The North Carolina Conference of District Attorneys recently launched an all-out assault on the state’s newly implemented Racial Justice Act. Sadly, the attack came before the fledgling law (which was designed to prevent the state putting someone to death because of racial bias) has even had a chance to prove its value.
As the first hearing in a Racial Justice Act claim approached, the DAs adopted a resolution, held a press conference, and sent a letter to legislative leaders desperately crying for the repeal of the law.
The timing is curious to say the least, but even more suspect are the justifications advanced for why the law ought to be repealed.
It is particularly strange and disappointing that the first argument the DA’s have made is that some of the death row inmates making a claim under the Racial Justice Act are white. After all, the whole point of the Racial Justice Act is an acknowledgement that race has played a role in the criminal justice system and that North Carolinians will not allow the State to seek or impose the death penalty based on race. The Racial Justice Act is about fairness and fair is fair. Would the DA’s have the law discriminate against white defendants by barring them from making a claim?
Besides which, the argument ignores the recent results of a thorough study conducted by researchers at Michigan State University College of Law of North Carolina’s capital punishment system which found that in almost every case prosecutors struck qualified African American jurors at a disproportionate rate.
However, it is the remaining arguments in favor of repeal that are truly disingenuous. The DA’s argue that the cost of the Act is prohibitive and that litigating Racial Justice Act claims will backlog the court system. Both arguments are patently false.
In fact, there is only one Racial Justice Act hearing proceeding at this time – in Cumberland County where the DA’s have been falling over themselves to avoid a hearing on the merits of the claim. The actual expenses of litigation to this point could have been minimized, but have actually been exacerbated by prosecutors demanding that they receive “hard copies” of discovery materials instead of digital copies and stalling in proceedings while most of the defendants’ experts have not been charging fees at all.
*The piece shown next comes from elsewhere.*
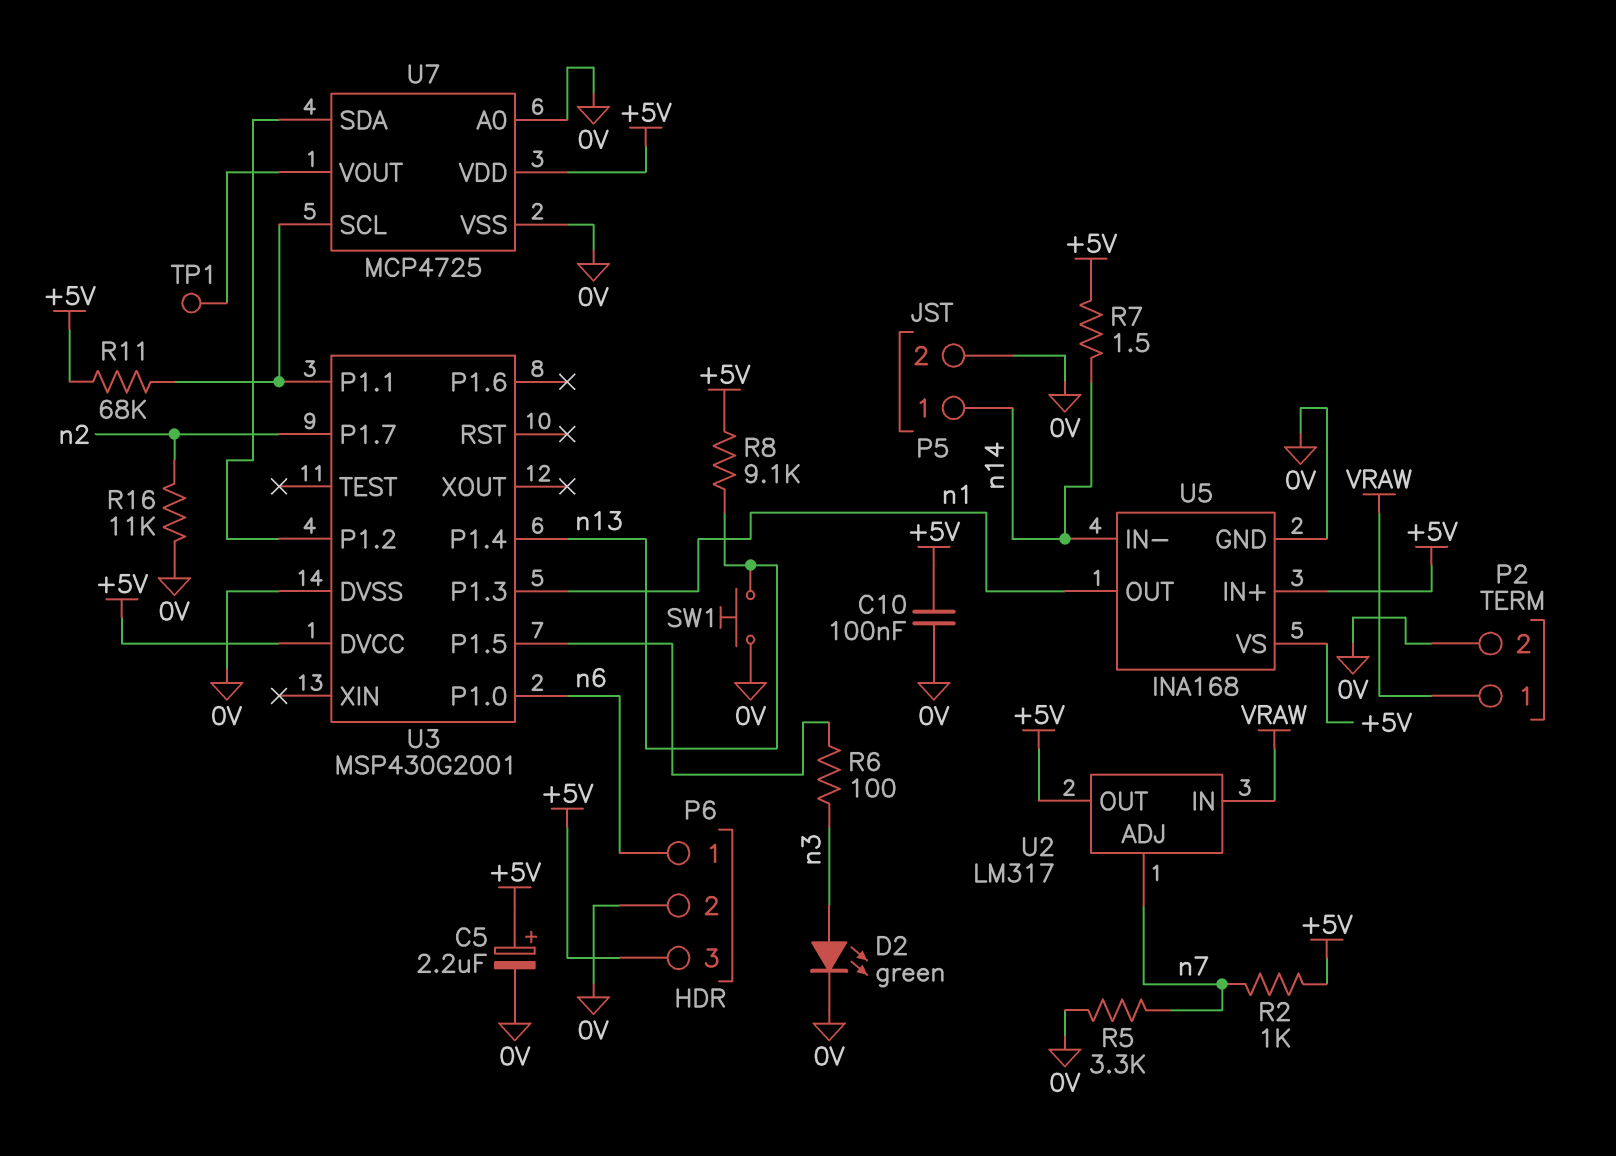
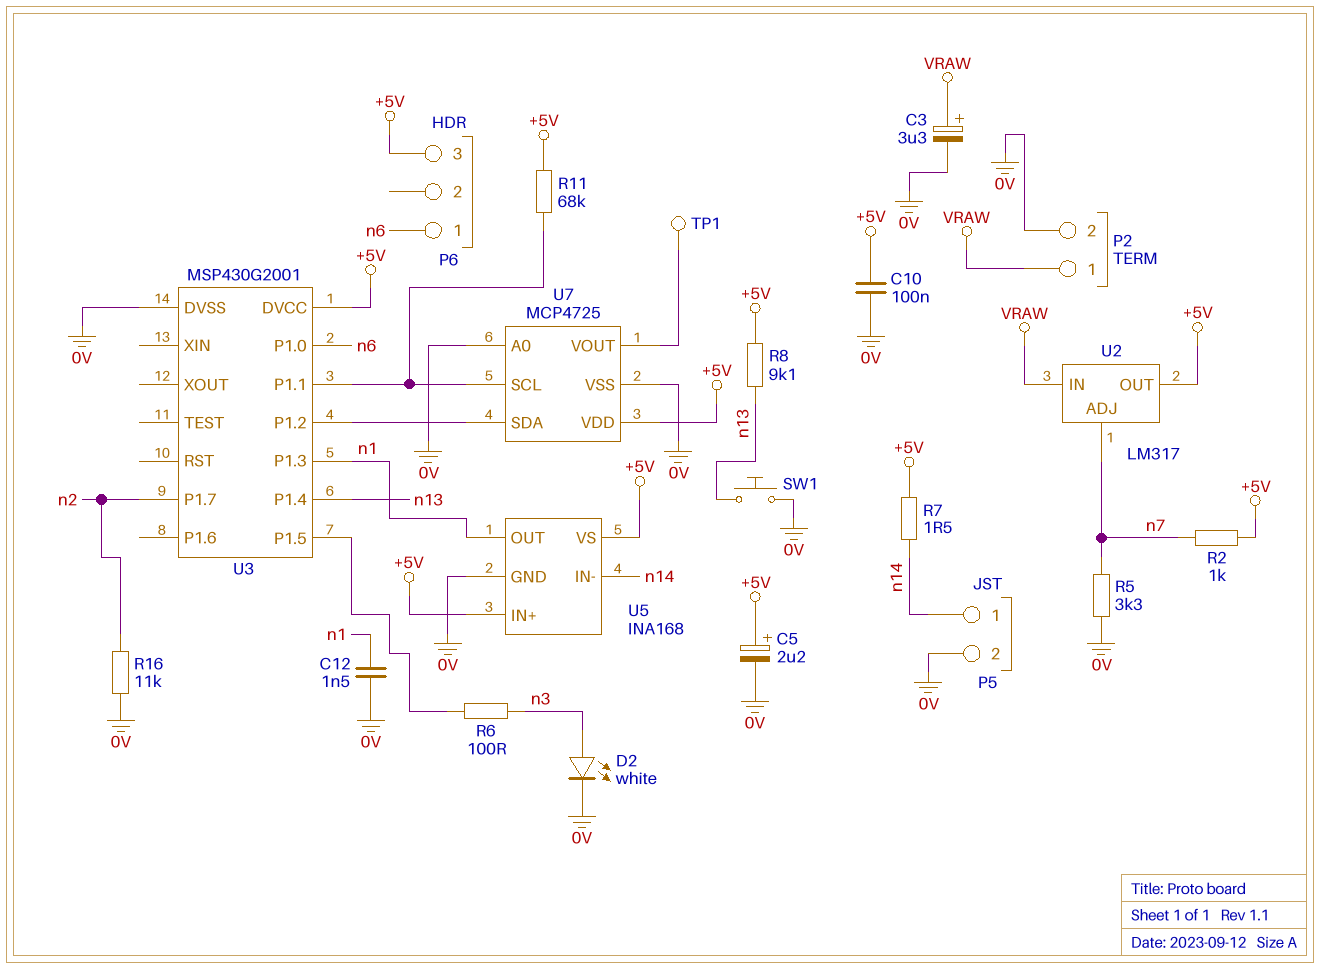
C3: none -> 3.3uF (plus VRAW, minus 0V)
C12: none -> 1.5nF (0V, n1)
D2: LED green (A n3, K 0V) -> LED white (A n3, K 0V)
P6 pin 2: 0V -> none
But that isn’t what makes these arguments so disingenuous. If the DA’s truly cared about costs and efficiency in the criminal justice system, they would be lobbying the North Carolina General Assembly for repeal of capital punishment instead of to repeal the Racial Justice Act. In fact, if the Governor were to commute the sentences of all the inmates on death row to life in prison without the possibility of parole, the Racial Justice Act hearings would cease and there would be no question about where death row inmates would be spending the rest of their lives. Why aren’t the DA’s lobbying the Governor and the General Assembly for that cost-saving policy change?
A recent study found that the capital punishment system costs the state millions of dollars – money that could be invested in caring for victims and to help bolster an “already under-funded and overburdened system” as the DAs described the criminal justice system in their letter to legislative leadership. The arguments in that letter are clearly a brazen façade, but one has to wonder just what exactly the district attorneys in this state are so afraid of.
Sarah Preston is the Policy Director of the American Civil Liberties Union of North Carolina.